Marjolin’s conclusion is that most of the violence occurred where harvests were good or normal and the inhabitants were aroused by the attempts to redistribute unequal supplies. Where there were real shortages, there were fewer riots, and more taxation populaire. Chabert agrees that the incidence of violence did not coincide with the regions of highest prices (which were the Haut- and Bas-Rhin, and the southeast). His explanation is that the areas most heavily involved were the most densely populated and the most industrialized, hence the most affected, following the Labroussian model, by the slowdown of industrial activity which rapidly followed a poor harvest.79 More work has to be done on the 1816/17 wave of grain riots—especially in careful correlations of the incidence of violence with the economic structure of the departments where it occurred—since Chabert’s own information shows many riots in commercial farming areas, which were heavily involved in grain-production, not industry. In the context of the long period I have been describing, however, the 1816/17 riots fall into the same pattern in that their location can be attributed by the pattern of distribution of grain and their form to a popular belief in the need for governmental intervention. When the government failed to act, popular violence tried to force it to do so, or the crowd acted in its place.

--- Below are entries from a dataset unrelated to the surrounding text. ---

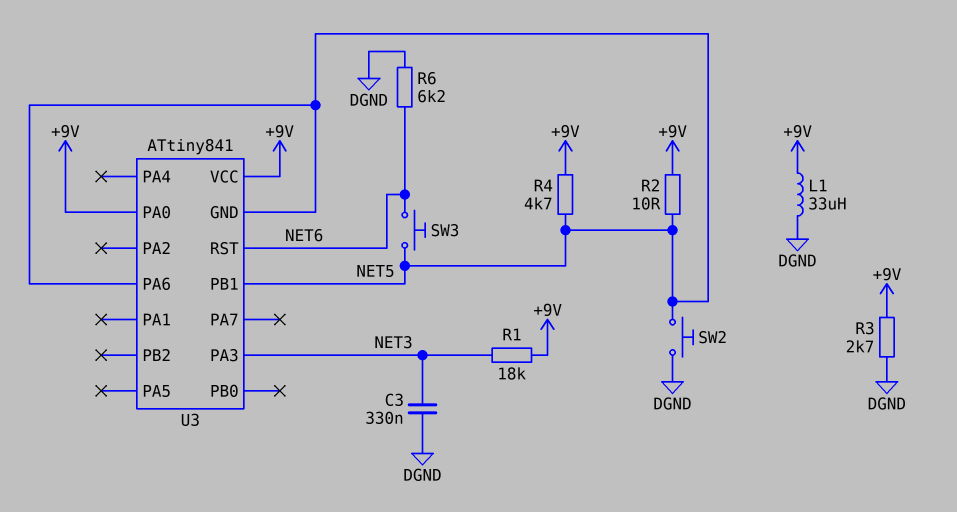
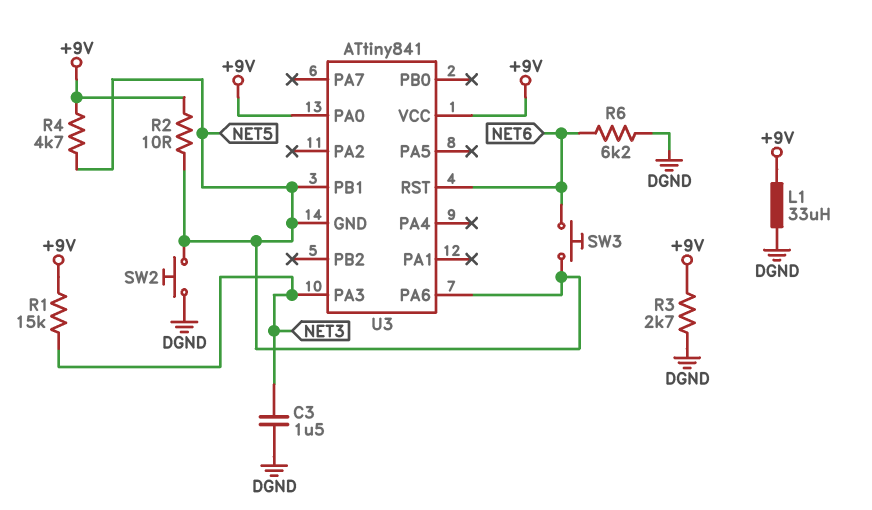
C3: 330nF (DGND, NET3) -> 1.5uF (DGND, NET3)
R1: 18k (+9V, NET3) -> 15k (+9V, NET3)

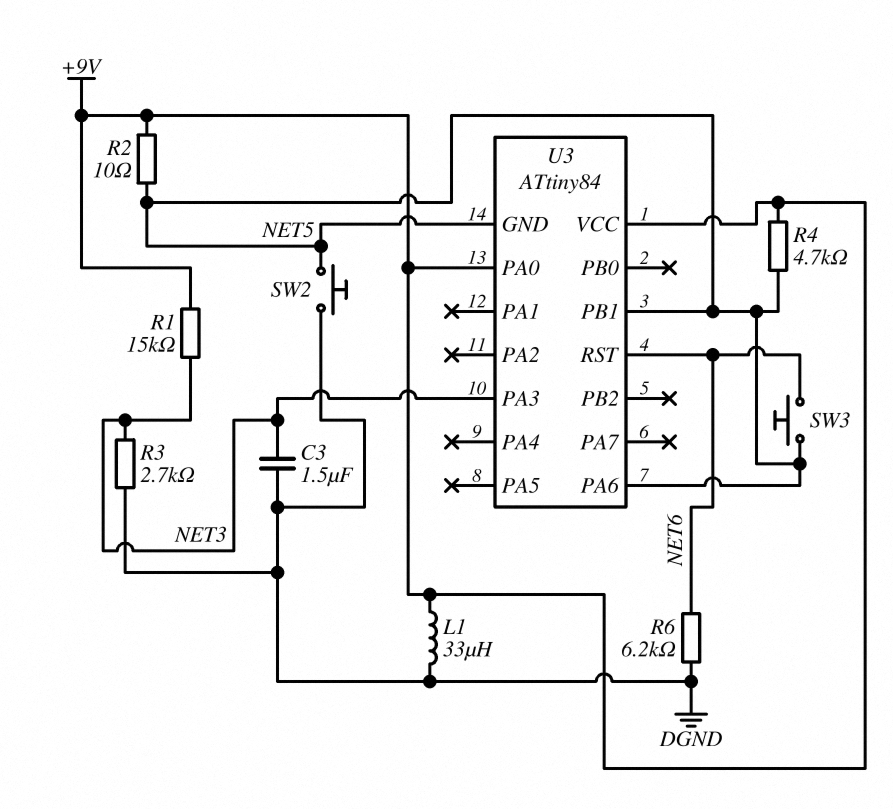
R3: 2.7k (+9V, DGND) -> 2.7k (DGND, NET3)
U3: ATtiny841 -> ATtiny84

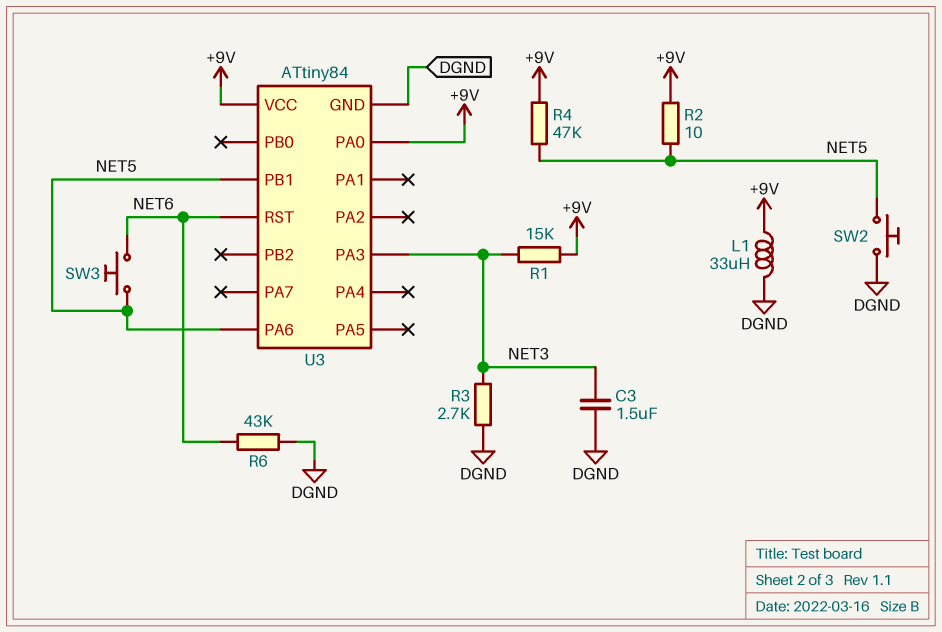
R4: 4.7k (+9V, NET5) -> 47k (+9V, NET5)
R6: 6.2k (DGND, NET6) -> 43k (DGND, NET6)
U3 pin GND: NET5 -> DGND

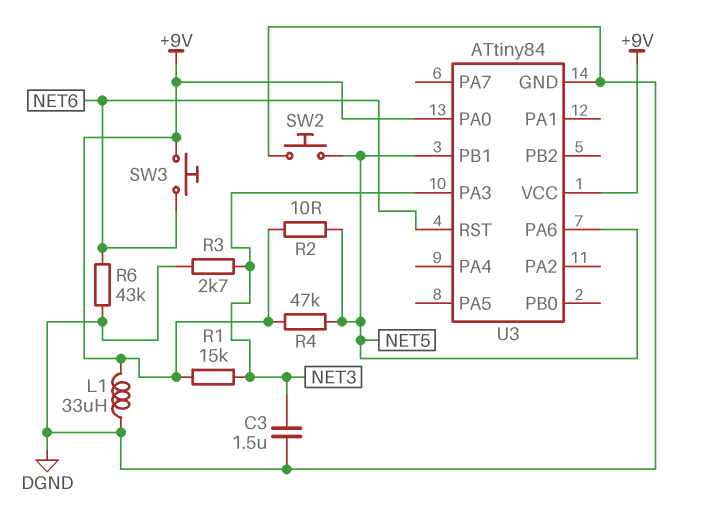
SW3: button (NET5, NET6) -> button (+9V, NET6)

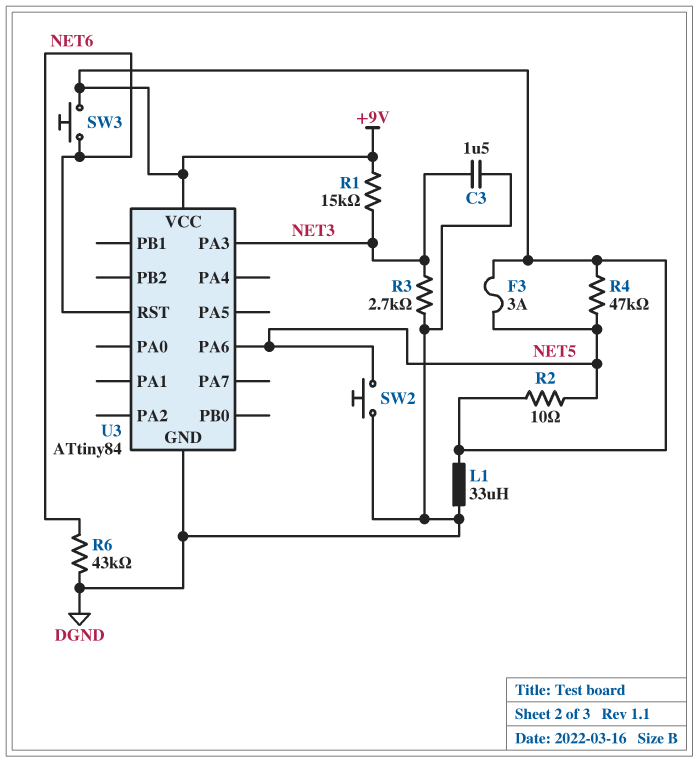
F3: none -> 3A (+9V, NET5)
U3 pin PA0: +9V -> none
U3 pin PB1: NET5 -> none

In the 1839/40 food riots, discussed and mapped by Levy-Leboyer, there is a decisive shift of location to the west.80 The first wave, which actually started in December 1838, but reached its height in early 1839, was concentrated around the Atlantic ports of Brest, Nantes, and La Rochelle, through which grain was being shipped to English buyers. The same kind of export-spurred protest recurred late in 1839, after another mediocre harvest. Paris’ demand and redistribution within the west shows up in the post-harvest 1839 protest, especially in Sarthe and Mayenne. South of the Loire, most of the incidents of popular violence were entraves (this was true throughout France, also; of sixty incidents classified according to type, thirty-nine were entraves)81 on waterways leading to the Loire. Once on the river, some of the grain headed toward Paris via Orleans, some for the Atlantic ports. Roads north through Berry and Limousin witnessed numerous entraves.

Although the industrial crisis with which Levy-Leboyer is primarily concerned may have had some effect in mobilizing unemployed textile workers in the Norman and Breton bocages, the unemployment explanation does not hold for all of the cases described. Again the major influence was location in areas which were involved in larger market systems than they had been, and the form of protest in which taxation populaire was dominant, harking back to demands for a return to the paternalistic intervention of the government.

 

Conclusion

The food riots of the mid-seventeenth to mid-nineteenth centuries were the consequence of the nationalization and politicization of economic problems. They accompanied a shift of concerns about subsistence policy to the national political arena, and, in a sense, they continued the anti-tax, anti-centralizing revolts of the pre-Fronde period because it was the growth of the centralized state, with its political goals and financial needs, which determined the large-scale changes in the economy, and the changed role of government in the economy.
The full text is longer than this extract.